We Will Dance With Mountains - Let Us Make Sanctuary

October 2020-January 2021

I N V I T A T I O N S   &   E X E R C I S E S   F R O M   T H E   C O U R S E   T E A M

Session I | 18 October

From the next class, in my attempts to “begin” constellating the insights and ideas that constitute my notion of “making-sanctuary”, I will teach about diffraction patterns, becoming lost, and building wilder coalitions that might decenter the human – and how these might open us up to keener materialities. In the meantime, do the following:

1. Write what is emerging for you after the first live session (whether you were there or watched the recording): Questions? Insights? Ideas?

2. In your emerging text, notice what is present as you write: tables, pens, a cup of coffee perhaps, a purring cat, etc. Account for them in your text – not simply as backgrounded objects but active co-creators of the thick now you all are doing together. 

3. Meet with your kinship group and experiment with reading these insights into each other. Notice the places of breaks and
discontinuities in your shared readings, the places of divergence – and the sites of resonance. Don’t try to reduce them to each other – just note them and account for them.

4. Take your text in your private reading: what emerges from it that wasn’t there prior to the kinship diffraction process?

If you don’t understand this process, it’s okay. I would like you to try something even if you haven’t figured it out completely. I would like you to linger at the “edges of incompetence” long enough for you to be met by surprise. Try it.

See you at the shocking side of failure.

Session II | 1 November

I want to offer an exercise in listening. Kindly make sure you have a guide and a support system if you elect to undertake this practice.

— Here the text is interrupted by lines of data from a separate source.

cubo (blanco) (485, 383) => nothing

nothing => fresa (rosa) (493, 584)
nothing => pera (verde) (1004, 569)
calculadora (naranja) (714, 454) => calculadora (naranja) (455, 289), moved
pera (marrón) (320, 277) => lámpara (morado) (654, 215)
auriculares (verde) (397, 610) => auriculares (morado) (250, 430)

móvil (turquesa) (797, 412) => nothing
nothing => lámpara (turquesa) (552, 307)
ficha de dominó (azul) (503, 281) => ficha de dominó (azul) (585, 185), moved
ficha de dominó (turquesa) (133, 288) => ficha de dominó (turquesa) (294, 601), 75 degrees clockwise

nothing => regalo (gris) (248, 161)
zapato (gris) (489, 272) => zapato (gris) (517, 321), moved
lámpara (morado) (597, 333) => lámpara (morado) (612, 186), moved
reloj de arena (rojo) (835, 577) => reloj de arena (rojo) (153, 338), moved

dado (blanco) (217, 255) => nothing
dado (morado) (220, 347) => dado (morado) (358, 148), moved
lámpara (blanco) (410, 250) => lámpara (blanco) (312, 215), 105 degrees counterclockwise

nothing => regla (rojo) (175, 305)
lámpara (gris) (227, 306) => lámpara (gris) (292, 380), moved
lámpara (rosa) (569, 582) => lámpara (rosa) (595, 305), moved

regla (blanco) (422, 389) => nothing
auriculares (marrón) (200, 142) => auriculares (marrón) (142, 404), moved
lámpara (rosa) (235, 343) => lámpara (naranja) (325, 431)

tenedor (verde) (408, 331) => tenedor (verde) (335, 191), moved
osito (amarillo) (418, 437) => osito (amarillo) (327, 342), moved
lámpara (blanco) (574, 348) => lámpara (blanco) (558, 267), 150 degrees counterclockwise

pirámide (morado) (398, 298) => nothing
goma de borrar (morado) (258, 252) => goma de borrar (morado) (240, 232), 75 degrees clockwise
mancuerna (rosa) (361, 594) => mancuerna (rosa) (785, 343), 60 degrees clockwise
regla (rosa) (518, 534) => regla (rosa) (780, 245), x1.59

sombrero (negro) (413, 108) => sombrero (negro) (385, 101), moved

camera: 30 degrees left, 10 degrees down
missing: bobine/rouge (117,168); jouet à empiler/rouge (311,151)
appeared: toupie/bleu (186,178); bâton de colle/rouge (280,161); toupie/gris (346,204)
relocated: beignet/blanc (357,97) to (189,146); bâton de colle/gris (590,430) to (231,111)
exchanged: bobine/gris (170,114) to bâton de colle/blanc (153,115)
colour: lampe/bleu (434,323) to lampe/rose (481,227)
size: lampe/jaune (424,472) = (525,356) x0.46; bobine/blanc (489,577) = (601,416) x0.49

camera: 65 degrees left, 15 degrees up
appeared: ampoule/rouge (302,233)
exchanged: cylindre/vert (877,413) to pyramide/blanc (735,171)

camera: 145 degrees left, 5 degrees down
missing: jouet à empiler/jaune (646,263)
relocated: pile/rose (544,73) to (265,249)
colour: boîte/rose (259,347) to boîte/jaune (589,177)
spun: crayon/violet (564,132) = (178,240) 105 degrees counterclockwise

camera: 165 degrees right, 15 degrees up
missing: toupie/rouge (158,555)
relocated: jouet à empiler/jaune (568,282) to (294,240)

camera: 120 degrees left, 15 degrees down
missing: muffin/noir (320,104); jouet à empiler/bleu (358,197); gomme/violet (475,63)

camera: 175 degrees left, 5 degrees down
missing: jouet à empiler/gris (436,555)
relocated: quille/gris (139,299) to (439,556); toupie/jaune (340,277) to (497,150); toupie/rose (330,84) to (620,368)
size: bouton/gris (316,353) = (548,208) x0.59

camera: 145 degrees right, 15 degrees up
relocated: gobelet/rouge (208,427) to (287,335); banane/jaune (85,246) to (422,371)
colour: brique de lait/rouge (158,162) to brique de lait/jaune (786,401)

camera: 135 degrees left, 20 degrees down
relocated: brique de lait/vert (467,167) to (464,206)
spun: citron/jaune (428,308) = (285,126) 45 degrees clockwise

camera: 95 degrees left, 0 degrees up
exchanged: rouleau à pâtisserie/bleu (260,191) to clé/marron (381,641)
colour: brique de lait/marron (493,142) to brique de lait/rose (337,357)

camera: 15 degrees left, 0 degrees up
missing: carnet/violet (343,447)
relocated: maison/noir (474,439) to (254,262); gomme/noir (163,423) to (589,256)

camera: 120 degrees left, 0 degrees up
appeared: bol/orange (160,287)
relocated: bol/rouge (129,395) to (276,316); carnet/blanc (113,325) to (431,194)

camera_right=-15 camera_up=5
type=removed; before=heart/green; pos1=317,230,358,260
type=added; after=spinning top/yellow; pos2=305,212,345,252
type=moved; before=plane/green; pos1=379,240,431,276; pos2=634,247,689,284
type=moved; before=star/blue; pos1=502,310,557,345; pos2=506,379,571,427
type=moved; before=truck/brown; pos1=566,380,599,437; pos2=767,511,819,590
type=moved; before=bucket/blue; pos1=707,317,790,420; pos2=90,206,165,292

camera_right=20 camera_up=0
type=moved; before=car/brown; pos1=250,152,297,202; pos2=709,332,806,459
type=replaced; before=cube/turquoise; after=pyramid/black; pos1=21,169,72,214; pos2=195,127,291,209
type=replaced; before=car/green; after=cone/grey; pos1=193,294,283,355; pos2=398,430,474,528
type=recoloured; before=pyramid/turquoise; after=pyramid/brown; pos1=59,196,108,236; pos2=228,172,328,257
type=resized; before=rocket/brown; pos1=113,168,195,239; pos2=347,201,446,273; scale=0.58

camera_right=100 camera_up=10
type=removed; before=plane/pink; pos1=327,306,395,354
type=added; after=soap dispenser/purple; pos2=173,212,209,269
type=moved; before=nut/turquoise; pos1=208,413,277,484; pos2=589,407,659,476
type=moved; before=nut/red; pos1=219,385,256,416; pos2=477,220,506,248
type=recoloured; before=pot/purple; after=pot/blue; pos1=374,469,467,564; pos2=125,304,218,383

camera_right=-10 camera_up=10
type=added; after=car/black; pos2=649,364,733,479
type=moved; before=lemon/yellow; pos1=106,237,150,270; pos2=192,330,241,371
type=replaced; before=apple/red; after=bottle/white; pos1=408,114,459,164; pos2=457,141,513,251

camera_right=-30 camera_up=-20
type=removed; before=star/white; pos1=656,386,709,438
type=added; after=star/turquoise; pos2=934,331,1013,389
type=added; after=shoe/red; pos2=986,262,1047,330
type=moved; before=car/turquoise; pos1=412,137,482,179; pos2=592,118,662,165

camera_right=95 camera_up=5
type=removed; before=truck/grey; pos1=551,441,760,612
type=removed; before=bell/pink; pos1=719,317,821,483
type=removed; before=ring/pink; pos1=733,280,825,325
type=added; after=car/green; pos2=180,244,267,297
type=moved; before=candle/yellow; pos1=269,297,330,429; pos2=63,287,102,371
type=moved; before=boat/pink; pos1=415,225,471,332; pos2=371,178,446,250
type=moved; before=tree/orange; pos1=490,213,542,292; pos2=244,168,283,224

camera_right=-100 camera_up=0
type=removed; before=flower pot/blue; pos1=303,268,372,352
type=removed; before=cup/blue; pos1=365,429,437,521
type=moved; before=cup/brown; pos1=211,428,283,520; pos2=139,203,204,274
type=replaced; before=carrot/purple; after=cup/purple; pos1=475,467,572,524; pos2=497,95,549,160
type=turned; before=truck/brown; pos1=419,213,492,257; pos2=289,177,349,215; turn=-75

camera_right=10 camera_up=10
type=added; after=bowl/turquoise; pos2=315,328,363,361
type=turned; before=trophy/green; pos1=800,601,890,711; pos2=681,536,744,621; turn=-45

When we navigate the world, we typically depend on sight as the predominant means of obtaining information about the world. This is of course different for those who do not use the eyes but use other senses to meet the world. Without prejudice to those who might be hard of hearing or have some form of hearing loss, I want to invite a listening exercise. For a few hours a day – for as many days as you can manage it – conspire with those in close proximity to you to have yourself blindfolded in a location of your choosing. During the time of being blindfolded, listen. Listen to the world around you. Listen to how things rub off on one another, to textures, sounds, colours. Yes, listen to colours. How does angry sound? Use listening to re-enter the world often lost behind the dominance of sight-as-data-as-truth. At the end of your exercise of becoming-animal, write down what you have listened to or are listening to. During your kinship group meeting, share what emerged for you and co-create a similar exercise for decoupling our sensorial apparatuses.

Session III | 15 November

An Exercise in Listening with your Environment (an invitation made in the pre-session email in preparation for live session):

Gather around materials for a Making Together exercise we will have during the session. Bring together the most implausible artefacts – duct tape, cotton wool from a broken toy, a feather, pieces of cloth, a spider’s web, half-eaten pizzas, electrical wires, whatever, you get the point. To do this gathering, you will have to listen to the world around you. Ask the world – as if it were alive – to guide your hand, to awaken your senses to what is needed. When you are saturated, come with your oddkin companions to the session.


Writing prompt following the Making Together exercise (aka. A Pedagogy of the Alien):

Can you explore all the ways you are not you? Explore the ways you are outside yourself; the moments when you haven’t behaved like yourself.

Share this writing with your kinship group when you next meet.


Invitation from Bayo following the third live session:

Gather alien bodies to yourself and dedicate some time to reading through the follow-up note. Meet with your kinship group and share your reflections on this reading with each other. Then attempt to respond to/with the questions below. Feel free to index your own questions alongside these proposed ones below.

  • What are the gifts and shadows of identity politics, and how does a particular reading of the structural limitations of identity politics call for "fugitive exile"?
  • What do we do with our many failures to achieve the justice the systems we inhabit have promised us? Why do we feel so stuck?
  • Who is the racist, and in what way is the appellation of the “racist” already a performance of dissociative anthropocentrism?
  • How is trauma a more-than-human ecological principle?
  • What new opportunities, openings and obstacles to social justice are presented to us by the reading from transraciality?
  • Are there other places of power that we can turn to? What might that look like?
  • What can we learn from the failures of modern African states in the post-independence era, and what might an Afro-Atlantic conversation with diasporic communities teach us about emancipation within oppressive regimes?
  • As a person from a minority group, have you ever had the experience of being censored for not using the right phrase, term, or word in relation to other target groups?
  • What lies beyond justice?
  • What does it mean to slow down in times of urgency?
  • What do the concepts of postactivism, transraciality, becoming-black, and making sanctuary offer to our movements for a better world? What new problems and shadows do they create?
  • To be fully designated is to lose touch of our migrancy in an epistemology of stable identities and sealed off becomings. What does this statement bring up for you?